Audubon’s Long-eared Owl

long-eared owl

With the a new semester on the horizon, a new page of John James Audubon’s classic Birds of America is now on display in Linderman Library. Replacing plate 356, “Marsh Hawk,” is plate 383, “Long-eared Owl.” This plate features a male long-eared owl perched on a dead branch. The first plates of Birds of America were published in 1827, with Lehigh acquiring its volumes in 1884. Each plate was printed individually and colored by hand.

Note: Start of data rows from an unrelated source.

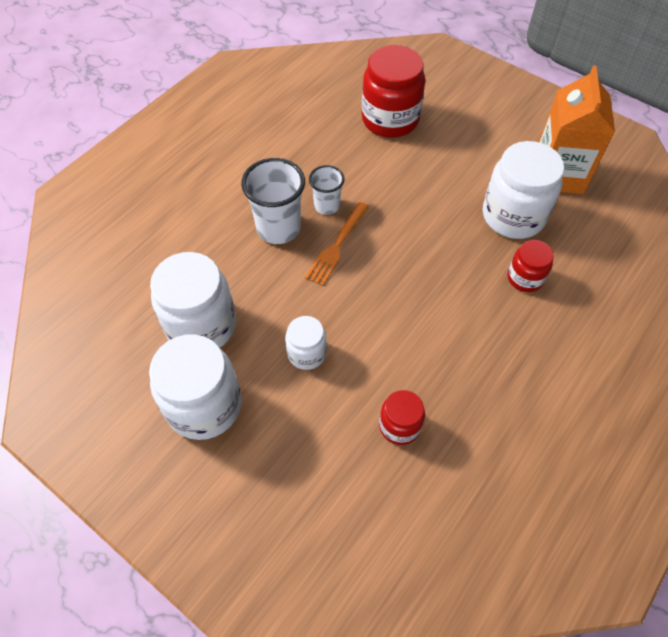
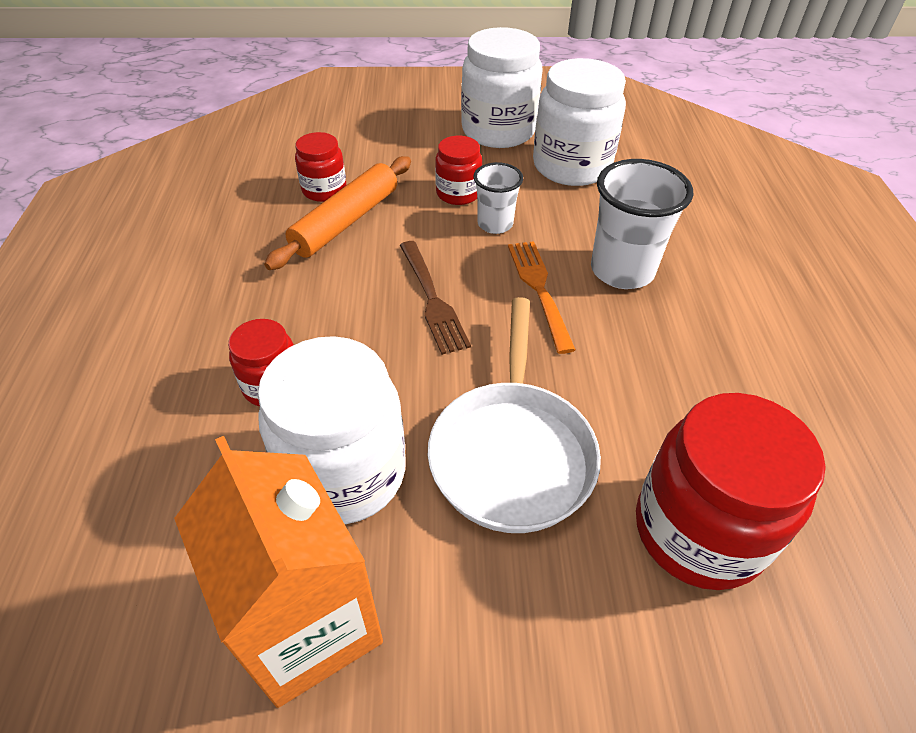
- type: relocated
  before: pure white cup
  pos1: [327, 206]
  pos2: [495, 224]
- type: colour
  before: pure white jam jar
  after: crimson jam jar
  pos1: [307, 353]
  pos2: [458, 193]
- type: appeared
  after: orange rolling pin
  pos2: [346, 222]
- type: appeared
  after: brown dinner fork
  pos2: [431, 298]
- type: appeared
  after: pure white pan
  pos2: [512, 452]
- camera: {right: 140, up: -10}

The volumes were originally sold by subscription and fewer than 200 copies were ever produced.

Audubon describes the long-eared owl in his Ornithological Biography, “In Pennsylvania, and elsewhere to the eastward, I have found it perched on the top of a low bush or fir….it seems to squint at you in a most grotesque manner, although it is not difficult to approach very near it.”

If you would like to view the long-eared owl, or one of the many other birds drawn by Audubon, The University of Pittsburgh has digitized the book and made it available in its entirety.

Like it’s physical counterpart, Lehigh’s Audubon display is easy to approach, so stop by Linderman Library and take a look!

long-eared owl

Audubon, J. J., Lizars, W. H. 1., & Havell, R. (1827). The birds of America: From original drawings. London: Pub. by the author.

Audubon, J. J. (1831). Ornithological biography: Or, An account of the habits of the birds of the United States of America ; accompanied by descriptions of the objects represented in the work entitled The birds of America, and interspersed with delineations of American scenery and manners. Philadelphia: J. Dobson [etc.].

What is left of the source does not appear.